MARK LANEGAN PASSED AWAY. SOME WORDS AND A GIG REVIEW REVISITED
It’s all out of proportion. Mark Lanegan’s presence, I mean. There aren’t that many Lanegan albums in my collection but it feels like there are, and he’s been top of mind since the rock world dimmed on word of his passing on Tuesday 22nd February, 2022. My thoughts have been drawn his way more than they’ve been drawn towards other departeds, even some whose music I play a lot more.
Why?
Probably because he came across as … a person. A being. And a serious one too, not to mention flawed. Seemed to have the whole human experience baked into his voice. Deep smoked and lived-in. Potent and intense. You don’t need too much, a small dose carries far. It connects, even when you don’t know its owner.
Presence.
He’s always been there too, certainly for anyone who came of age in the early 90s and sucked up the alt-rock scene. He’s been with the bands that mattered. We see him as a Seattle name but it was the desert-scene players he stepped in with more often, orbiting their many satellite projects. Low key but bigger than a bit player. It’s almost like he needed a collective of like-minded spirits loose enough to attach to and detach from at will.

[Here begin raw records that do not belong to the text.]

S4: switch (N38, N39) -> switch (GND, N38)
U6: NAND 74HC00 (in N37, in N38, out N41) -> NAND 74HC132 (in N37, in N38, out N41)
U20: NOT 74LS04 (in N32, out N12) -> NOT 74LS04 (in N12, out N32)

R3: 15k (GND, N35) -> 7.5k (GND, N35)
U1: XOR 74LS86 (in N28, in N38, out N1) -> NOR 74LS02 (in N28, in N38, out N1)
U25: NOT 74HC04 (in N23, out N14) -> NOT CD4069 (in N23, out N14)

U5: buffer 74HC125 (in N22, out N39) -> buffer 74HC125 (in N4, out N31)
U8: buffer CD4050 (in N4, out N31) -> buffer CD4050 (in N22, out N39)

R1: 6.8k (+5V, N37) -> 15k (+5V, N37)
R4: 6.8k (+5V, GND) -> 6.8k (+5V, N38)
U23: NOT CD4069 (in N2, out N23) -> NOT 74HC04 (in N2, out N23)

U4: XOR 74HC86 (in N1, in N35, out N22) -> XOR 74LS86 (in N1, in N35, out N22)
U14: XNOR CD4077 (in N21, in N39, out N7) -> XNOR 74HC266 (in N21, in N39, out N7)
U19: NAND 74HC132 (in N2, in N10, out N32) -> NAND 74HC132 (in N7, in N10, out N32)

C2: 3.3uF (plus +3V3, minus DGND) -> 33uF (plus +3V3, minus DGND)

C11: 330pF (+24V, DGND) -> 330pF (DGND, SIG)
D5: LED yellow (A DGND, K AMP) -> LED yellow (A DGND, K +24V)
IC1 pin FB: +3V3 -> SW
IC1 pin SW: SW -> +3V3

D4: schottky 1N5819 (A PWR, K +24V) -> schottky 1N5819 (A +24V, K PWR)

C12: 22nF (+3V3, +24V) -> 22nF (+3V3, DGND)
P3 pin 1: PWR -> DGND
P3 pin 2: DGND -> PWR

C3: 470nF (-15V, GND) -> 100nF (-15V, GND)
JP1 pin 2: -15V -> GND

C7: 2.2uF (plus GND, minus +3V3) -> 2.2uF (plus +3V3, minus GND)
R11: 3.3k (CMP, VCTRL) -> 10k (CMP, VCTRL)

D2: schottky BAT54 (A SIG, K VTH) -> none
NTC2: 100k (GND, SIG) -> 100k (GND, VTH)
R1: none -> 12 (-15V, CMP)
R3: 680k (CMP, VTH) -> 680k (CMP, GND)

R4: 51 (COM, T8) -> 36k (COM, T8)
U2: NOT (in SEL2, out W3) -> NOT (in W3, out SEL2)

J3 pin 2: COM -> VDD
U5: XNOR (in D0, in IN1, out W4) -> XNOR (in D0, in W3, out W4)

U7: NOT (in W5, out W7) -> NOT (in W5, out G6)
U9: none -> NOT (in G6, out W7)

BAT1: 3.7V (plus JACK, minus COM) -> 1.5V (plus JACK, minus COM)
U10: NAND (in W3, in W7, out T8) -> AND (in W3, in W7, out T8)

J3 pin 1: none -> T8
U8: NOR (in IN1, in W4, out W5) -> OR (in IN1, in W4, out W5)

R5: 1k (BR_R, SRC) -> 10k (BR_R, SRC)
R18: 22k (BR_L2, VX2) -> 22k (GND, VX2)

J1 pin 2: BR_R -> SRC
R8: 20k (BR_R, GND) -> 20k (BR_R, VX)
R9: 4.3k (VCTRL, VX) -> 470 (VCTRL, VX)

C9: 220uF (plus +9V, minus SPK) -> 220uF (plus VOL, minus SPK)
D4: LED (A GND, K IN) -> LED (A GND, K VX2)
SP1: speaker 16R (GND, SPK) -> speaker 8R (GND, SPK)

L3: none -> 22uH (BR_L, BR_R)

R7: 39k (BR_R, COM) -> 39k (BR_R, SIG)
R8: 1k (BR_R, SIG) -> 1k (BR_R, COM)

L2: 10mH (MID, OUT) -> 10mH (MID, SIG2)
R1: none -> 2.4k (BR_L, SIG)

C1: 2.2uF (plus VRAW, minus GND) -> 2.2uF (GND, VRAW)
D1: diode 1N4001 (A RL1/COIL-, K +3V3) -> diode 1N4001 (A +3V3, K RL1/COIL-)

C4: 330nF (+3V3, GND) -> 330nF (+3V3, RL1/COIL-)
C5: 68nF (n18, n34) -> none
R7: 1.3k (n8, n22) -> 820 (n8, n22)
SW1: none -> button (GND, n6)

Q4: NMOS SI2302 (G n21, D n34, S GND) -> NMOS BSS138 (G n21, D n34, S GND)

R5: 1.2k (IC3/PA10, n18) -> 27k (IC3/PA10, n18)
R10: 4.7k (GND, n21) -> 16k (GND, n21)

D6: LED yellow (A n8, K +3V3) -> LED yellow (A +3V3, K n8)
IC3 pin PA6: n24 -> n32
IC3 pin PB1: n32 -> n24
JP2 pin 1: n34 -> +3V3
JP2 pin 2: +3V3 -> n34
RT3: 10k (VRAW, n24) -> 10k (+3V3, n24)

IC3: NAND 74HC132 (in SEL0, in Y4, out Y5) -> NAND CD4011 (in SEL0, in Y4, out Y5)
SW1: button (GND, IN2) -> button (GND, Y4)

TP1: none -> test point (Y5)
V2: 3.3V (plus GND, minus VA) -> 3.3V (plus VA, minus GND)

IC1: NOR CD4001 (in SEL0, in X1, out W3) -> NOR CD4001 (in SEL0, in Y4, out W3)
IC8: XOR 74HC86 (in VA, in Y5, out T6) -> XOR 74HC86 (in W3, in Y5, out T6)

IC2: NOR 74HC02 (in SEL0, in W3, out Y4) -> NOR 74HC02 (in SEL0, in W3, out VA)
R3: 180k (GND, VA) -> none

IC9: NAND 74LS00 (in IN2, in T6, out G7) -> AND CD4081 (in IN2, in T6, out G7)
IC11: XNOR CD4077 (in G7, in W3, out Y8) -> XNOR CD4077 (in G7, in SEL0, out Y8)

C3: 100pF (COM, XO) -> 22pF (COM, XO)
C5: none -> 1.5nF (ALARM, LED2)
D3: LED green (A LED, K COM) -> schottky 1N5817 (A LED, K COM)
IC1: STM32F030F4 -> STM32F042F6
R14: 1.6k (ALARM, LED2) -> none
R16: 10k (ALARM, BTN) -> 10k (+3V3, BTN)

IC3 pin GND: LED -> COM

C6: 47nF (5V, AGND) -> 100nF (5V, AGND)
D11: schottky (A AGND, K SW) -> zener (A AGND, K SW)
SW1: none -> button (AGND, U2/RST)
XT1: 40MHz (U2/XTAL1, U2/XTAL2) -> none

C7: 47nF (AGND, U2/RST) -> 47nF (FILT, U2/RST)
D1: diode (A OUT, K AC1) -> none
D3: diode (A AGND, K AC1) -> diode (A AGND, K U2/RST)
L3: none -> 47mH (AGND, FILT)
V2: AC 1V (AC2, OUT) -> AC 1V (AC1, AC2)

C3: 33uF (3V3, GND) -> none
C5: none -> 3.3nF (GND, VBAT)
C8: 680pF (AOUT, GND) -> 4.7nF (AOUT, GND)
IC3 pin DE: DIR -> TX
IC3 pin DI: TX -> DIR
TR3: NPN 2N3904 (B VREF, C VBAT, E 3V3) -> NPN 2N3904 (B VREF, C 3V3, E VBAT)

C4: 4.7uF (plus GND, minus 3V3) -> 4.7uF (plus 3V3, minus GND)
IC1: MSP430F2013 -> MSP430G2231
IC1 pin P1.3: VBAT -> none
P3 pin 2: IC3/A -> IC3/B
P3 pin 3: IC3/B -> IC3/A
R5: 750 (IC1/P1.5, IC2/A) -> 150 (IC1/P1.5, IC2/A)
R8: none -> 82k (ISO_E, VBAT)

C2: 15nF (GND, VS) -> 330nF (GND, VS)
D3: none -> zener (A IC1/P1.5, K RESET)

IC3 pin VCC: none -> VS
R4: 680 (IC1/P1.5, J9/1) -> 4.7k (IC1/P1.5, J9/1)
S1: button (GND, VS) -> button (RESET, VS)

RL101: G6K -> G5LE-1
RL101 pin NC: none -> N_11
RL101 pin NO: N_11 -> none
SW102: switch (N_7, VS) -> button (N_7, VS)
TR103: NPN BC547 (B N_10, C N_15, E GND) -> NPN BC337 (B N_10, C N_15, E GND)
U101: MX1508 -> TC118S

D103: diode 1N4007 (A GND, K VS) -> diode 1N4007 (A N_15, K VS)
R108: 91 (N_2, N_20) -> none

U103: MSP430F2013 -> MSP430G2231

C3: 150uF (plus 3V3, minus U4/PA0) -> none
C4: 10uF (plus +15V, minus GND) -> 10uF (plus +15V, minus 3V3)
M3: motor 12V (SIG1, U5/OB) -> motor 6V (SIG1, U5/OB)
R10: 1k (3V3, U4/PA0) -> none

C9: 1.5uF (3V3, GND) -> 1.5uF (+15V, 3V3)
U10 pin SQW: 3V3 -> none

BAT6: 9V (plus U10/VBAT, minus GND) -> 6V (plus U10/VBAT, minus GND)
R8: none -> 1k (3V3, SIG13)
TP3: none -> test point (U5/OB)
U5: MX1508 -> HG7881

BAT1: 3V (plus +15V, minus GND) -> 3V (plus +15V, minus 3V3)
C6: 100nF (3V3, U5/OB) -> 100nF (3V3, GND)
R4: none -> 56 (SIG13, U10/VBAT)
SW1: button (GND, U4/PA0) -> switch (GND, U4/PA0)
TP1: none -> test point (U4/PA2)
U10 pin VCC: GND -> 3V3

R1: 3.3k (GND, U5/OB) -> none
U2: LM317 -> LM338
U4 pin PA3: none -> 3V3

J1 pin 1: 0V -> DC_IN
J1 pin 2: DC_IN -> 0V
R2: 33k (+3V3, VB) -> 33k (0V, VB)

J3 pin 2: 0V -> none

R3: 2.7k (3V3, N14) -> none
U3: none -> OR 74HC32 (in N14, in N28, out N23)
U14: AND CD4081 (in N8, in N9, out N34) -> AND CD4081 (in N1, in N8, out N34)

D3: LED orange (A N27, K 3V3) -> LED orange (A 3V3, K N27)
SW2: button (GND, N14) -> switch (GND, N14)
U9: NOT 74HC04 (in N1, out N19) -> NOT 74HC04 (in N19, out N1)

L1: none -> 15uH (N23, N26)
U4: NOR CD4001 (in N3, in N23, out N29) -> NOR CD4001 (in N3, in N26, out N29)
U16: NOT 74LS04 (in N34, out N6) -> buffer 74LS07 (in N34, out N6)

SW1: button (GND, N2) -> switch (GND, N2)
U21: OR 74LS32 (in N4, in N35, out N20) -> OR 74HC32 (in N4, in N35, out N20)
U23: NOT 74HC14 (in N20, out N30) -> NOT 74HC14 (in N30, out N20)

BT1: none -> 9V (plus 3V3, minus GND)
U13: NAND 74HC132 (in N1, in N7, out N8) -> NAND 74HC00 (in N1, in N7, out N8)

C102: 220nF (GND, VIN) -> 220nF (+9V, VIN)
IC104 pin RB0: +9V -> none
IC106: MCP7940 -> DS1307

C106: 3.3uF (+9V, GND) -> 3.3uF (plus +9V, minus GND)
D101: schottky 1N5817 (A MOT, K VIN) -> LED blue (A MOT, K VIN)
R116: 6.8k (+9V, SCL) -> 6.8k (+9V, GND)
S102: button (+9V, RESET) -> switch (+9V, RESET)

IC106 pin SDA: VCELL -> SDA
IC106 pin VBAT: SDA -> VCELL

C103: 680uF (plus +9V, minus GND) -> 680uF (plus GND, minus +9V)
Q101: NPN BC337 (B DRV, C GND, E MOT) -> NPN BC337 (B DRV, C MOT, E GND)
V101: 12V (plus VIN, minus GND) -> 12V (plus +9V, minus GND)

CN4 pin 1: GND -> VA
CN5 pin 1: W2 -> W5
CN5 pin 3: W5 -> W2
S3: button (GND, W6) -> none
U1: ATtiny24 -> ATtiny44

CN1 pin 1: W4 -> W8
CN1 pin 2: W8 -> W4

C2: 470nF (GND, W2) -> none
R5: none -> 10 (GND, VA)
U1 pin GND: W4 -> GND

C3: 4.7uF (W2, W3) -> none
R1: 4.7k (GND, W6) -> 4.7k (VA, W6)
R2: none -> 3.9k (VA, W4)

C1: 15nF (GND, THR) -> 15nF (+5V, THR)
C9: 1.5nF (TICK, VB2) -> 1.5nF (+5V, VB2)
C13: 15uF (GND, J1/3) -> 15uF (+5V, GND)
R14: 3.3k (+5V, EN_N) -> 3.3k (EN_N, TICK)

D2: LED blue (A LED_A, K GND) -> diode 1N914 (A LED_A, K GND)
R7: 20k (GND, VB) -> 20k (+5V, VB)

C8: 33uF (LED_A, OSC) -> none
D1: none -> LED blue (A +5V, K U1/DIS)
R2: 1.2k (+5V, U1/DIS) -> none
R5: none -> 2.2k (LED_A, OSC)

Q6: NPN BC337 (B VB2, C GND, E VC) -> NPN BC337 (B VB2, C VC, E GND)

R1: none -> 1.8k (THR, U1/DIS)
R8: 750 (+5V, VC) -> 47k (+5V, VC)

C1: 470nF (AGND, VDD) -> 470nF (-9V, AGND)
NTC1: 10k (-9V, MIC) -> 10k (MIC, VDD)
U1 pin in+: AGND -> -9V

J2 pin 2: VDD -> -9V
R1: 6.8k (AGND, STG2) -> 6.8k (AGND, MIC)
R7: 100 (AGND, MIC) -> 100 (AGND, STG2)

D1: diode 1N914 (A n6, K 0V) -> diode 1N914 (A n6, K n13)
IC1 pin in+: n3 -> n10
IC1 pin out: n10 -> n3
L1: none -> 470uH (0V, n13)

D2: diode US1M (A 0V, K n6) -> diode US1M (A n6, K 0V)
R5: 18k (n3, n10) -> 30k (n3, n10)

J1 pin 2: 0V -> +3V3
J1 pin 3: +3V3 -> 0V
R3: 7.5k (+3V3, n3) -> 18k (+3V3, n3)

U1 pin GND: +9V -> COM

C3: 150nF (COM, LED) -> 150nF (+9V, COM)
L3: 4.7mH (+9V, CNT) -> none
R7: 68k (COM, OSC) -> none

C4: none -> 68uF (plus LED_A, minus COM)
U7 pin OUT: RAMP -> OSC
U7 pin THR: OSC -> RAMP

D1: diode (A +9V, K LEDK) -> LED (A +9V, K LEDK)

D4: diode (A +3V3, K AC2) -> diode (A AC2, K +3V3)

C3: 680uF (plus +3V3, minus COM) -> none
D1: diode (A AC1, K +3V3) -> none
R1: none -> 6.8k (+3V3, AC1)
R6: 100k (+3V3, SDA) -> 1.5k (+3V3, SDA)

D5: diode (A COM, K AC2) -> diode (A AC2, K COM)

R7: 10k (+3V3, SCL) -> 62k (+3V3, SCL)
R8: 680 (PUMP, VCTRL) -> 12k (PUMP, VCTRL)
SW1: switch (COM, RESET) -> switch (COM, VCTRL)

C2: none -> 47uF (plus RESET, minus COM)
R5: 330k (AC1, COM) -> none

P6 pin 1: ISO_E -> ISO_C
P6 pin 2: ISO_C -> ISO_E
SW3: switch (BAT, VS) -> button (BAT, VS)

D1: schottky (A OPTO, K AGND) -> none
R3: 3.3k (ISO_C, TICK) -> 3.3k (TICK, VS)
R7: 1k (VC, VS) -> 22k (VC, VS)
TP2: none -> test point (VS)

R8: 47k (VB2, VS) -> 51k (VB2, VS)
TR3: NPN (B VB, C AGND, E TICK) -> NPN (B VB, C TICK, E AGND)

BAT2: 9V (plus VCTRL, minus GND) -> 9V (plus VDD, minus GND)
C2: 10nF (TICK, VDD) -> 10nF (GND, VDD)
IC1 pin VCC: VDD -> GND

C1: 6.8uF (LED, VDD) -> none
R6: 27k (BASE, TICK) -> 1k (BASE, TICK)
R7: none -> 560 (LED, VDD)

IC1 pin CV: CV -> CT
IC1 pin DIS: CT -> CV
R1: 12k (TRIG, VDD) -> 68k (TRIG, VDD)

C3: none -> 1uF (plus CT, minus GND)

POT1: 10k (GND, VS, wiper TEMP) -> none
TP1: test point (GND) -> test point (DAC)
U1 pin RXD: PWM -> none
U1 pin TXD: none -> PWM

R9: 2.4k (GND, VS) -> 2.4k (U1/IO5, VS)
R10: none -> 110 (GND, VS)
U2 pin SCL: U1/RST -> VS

Here’s a Mark Lanegan Band gig review I wrote in 2017. At that time, Lanegan wasn’t someone whose albums I bought devoutly. Bubblegum was the last but the chance to see him sing just down the road was a no-brainer.
Re-reading the review, it chimes a lot more strongly with today’s news and mood than expected. His physical frailty was a shock. But so was his generosity, and this is what’s coming up time and again in fans’ comments and memories of the guy: his latter-years openness, if you can call it that.
Now he’s gone and we’re revisiting the music. With Animals, his 2018 release with Duke Garwood, made a real impact when listening to it again yesterday. Seriously beautiful. The fact that it took Mark’s death for me to cue it up is a brutal reminder that we need to pay more attention to our artists and their music. Slow the fuck down, listen better. Because I don’t know when I’d have next dug it out and it deserves better than that.
Presence. Something Mark Lanegan didn’t lack. I haven’t read his memoirs and don’t think I want to – Sing Backwards and Weep too grim? Devil in a Coma, maybe. But there will be more albums to pick up, selectively, in good time. His musical flow has many tributaries and none of us have paddled the same route.
Blues Funeral just finished. Press play again.